The Court reaches a different conclusion regarding the other addition to the Third Expert Report—Plaintiff's introduction of a new methodology to calculate lost future earning capacity. Specifically, the Court finds that Plaintiff would be prejudiced by the introduction of a new methodology at this stage of the proceedings. Unlike the methodology in the first two reports, IFA has not had an opportunity to depose Dr. Moore regarding this new methodology, or retain its own expert to address it. While such prejudice "could theoretically be mitigated" by reopening expert discovery, Jerome, 2013 U.S. Dist. LEXIS 52931 at *9 (quoting Gautier-James v. Hovensa, L.L.C., 2011 U.S. Dist. LEXIS 109756, *28 (D.V.I. Sept. 27, 2011)), doing so at this late stage of the proceedings—with trial scheduled to commence on July 22, 2013—would unfairly disrupt IFA's trial preparation. See Konstantopoulos v. Westvaco Corp., 112 F.3d 710, 721 (3d Cir. 1997) (noting that the party seeking to offer untimely expert opinion "would have gained a tactical advantage by requiring [the other party] to focus its litigation resources" on the "last-minute scrambling" necessary to challenge the new expert opinion at trial). Further, given the history of this case—with its plethora of motions, requests for extension of time, and missed deadlines by the parties—the "last minute scrambling" involving experts is also likely to disrupt the orderly trial of the case. Thus, this case presents both the prejudice from untimely disclosure of new methodologies and the "time-crunch problem" that were not present in ZF Meritor.

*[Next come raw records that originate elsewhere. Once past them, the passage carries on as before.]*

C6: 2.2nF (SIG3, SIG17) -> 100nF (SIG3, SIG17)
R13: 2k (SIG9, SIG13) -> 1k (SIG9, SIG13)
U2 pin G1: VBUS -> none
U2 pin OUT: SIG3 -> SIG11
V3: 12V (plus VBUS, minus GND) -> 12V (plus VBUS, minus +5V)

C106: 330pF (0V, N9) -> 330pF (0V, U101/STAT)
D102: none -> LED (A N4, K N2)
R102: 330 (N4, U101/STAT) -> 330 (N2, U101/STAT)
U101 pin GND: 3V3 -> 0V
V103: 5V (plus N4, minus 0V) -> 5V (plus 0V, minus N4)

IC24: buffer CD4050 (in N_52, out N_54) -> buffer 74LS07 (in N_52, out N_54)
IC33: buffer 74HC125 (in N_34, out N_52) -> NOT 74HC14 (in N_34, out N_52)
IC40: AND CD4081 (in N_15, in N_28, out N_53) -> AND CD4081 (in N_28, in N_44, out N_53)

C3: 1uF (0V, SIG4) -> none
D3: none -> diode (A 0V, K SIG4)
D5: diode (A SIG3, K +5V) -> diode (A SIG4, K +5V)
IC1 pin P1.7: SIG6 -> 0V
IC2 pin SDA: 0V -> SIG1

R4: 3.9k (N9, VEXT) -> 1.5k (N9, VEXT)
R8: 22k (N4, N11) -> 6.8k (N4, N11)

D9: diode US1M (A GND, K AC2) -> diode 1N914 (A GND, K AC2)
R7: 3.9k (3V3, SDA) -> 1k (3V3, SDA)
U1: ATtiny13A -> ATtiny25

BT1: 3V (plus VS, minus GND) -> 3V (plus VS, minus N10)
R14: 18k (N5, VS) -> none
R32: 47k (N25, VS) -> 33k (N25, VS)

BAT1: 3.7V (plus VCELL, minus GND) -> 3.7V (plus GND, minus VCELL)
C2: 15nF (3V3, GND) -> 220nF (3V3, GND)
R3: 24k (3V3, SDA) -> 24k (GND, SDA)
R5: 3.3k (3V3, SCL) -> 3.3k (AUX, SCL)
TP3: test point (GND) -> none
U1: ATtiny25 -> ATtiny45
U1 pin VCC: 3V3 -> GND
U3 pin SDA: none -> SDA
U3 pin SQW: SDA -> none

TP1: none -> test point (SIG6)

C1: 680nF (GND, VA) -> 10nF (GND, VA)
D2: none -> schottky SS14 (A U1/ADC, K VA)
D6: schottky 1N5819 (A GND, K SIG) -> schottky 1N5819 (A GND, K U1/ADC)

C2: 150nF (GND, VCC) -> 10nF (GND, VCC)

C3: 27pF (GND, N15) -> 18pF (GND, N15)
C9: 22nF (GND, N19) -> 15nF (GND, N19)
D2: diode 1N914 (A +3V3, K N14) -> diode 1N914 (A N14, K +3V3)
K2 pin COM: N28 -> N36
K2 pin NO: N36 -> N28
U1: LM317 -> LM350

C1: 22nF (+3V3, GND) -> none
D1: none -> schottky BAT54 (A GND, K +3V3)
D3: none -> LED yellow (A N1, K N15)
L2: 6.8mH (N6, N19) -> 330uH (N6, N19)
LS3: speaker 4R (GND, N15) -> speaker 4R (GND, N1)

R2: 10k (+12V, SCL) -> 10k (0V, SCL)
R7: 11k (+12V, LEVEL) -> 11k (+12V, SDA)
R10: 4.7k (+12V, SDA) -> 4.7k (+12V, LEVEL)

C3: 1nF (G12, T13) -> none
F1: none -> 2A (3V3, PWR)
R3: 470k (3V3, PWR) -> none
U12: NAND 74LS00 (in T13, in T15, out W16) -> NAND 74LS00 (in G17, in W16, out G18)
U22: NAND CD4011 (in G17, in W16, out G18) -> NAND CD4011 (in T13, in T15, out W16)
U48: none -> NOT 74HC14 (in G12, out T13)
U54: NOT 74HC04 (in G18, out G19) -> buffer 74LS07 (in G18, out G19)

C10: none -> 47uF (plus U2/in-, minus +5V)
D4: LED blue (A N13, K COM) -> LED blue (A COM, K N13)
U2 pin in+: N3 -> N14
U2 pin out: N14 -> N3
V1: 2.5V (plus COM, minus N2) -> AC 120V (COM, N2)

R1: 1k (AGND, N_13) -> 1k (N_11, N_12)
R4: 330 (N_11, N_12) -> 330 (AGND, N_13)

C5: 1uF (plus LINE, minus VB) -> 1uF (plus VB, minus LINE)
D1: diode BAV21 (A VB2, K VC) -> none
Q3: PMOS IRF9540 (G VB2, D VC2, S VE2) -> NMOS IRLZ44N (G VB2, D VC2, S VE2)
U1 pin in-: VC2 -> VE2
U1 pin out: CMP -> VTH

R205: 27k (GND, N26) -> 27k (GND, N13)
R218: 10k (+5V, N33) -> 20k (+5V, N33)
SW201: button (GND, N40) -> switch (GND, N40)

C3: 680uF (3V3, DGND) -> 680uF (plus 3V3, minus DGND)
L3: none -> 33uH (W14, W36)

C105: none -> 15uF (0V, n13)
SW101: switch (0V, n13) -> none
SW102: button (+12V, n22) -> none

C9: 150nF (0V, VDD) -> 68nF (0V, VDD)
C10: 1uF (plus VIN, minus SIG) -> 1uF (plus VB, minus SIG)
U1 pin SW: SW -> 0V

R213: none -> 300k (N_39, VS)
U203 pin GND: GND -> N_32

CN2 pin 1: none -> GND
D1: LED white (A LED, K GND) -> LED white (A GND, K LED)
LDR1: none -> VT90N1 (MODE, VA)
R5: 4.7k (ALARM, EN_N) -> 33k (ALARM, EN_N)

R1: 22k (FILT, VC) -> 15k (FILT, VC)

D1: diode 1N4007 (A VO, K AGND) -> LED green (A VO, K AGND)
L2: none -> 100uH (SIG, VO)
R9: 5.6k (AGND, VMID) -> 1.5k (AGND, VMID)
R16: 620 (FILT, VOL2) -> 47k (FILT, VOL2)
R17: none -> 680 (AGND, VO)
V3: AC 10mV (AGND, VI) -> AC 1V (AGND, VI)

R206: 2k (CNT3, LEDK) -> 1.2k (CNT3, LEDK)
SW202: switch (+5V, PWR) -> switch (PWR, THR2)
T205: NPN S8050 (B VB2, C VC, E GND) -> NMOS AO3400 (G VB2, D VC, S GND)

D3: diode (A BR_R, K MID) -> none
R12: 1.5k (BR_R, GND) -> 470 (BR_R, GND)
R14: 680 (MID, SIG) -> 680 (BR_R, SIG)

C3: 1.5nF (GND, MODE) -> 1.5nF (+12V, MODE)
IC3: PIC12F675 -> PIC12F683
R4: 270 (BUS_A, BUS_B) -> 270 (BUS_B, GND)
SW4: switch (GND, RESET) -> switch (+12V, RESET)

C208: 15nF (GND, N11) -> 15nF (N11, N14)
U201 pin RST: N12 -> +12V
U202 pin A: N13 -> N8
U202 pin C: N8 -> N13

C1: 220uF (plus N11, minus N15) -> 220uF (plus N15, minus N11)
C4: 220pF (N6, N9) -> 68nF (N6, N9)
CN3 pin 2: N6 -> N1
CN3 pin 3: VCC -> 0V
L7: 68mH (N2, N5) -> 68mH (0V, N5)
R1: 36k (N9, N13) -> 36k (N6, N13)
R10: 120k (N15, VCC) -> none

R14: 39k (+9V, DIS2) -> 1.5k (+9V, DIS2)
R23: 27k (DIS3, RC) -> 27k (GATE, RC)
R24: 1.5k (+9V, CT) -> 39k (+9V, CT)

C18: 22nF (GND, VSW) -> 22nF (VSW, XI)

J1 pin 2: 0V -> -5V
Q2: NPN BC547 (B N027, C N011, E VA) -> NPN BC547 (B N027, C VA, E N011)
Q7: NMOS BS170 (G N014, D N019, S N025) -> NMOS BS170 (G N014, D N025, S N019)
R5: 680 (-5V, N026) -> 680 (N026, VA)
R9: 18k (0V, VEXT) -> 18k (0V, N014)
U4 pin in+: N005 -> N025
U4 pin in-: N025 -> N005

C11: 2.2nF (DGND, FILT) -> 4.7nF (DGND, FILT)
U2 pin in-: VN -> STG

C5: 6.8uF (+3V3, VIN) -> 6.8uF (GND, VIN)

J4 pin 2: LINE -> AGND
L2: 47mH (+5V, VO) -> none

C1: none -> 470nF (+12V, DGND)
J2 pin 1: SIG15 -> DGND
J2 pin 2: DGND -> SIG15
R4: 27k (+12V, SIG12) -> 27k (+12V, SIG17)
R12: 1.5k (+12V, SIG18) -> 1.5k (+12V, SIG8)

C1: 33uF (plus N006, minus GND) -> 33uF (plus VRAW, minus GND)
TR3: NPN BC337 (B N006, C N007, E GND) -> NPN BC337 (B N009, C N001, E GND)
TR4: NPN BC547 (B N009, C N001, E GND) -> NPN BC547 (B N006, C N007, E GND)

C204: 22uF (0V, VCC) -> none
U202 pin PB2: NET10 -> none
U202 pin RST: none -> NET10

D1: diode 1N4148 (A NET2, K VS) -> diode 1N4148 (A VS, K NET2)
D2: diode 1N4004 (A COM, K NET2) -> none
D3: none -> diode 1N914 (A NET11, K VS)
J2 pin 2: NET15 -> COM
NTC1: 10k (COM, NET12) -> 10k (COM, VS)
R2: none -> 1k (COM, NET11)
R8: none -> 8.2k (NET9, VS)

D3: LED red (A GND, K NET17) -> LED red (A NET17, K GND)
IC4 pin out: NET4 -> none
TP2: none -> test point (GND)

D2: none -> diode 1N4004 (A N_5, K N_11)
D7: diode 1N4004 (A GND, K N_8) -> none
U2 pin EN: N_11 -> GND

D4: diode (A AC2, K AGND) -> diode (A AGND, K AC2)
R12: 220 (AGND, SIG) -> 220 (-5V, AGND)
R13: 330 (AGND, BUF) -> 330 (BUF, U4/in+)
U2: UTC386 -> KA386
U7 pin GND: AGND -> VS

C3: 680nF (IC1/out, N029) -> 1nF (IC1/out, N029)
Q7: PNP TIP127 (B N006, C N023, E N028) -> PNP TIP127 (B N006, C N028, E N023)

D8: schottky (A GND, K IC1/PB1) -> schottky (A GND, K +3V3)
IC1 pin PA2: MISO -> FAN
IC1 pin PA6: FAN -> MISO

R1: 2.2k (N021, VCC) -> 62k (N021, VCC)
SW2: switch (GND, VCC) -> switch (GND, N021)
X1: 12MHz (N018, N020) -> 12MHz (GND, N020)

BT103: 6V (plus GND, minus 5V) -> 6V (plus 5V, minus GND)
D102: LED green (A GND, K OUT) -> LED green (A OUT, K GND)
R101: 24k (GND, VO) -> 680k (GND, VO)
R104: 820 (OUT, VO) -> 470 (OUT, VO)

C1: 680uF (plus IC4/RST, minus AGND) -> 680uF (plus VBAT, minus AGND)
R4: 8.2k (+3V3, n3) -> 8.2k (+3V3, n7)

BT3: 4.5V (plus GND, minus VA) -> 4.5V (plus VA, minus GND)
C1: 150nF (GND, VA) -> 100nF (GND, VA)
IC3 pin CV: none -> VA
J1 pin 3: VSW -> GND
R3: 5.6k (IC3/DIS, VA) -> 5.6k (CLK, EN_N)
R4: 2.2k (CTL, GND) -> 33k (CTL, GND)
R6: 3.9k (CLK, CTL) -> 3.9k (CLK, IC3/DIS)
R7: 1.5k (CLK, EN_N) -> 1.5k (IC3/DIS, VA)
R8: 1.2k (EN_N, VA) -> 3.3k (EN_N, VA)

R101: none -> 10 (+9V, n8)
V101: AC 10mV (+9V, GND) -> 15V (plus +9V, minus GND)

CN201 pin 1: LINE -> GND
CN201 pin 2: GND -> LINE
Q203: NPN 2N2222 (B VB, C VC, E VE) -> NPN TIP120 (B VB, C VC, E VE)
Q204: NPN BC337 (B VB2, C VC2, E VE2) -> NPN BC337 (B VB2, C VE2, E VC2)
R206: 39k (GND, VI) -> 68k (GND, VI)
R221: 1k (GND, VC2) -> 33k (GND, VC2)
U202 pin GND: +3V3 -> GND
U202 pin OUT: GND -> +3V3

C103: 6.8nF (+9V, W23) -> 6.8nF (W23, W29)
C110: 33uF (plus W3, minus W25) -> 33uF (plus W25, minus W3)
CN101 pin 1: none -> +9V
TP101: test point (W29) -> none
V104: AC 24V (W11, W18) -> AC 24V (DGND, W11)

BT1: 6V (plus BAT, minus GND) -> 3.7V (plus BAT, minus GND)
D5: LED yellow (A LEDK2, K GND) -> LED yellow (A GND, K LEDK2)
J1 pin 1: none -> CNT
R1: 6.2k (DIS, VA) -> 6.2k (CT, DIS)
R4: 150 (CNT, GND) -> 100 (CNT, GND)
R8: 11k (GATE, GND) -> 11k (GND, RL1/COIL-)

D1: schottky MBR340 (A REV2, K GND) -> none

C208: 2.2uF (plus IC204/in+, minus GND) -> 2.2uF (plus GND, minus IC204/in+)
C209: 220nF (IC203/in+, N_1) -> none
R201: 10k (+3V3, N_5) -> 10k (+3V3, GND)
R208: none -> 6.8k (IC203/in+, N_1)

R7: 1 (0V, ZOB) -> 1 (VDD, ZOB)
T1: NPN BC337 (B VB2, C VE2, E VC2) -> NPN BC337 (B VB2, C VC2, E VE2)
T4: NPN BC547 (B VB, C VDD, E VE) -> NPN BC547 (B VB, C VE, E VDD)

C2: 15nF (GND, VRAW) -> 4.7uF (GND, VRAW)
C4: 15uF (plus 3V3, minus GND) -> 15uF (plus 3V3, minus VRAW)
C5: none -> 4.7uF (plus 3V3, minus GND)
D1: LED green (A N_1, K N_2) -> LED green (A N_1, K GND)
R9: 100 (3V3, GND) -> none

Turning to the fourth factor, as noted above, IFA has failed to demonstrate that Plaintiff acted in bad faith in seeking to amend the report. As noted above, however, this Court is empowered to evaluate Plaintiff's justification for failing to include this new methodology in the First or Second Expert Reports. ZF Meritor, 696 F.3d at 299. Because Plaintiff has offered no such justification, this factor also weighs in favor of excluding the new methodology.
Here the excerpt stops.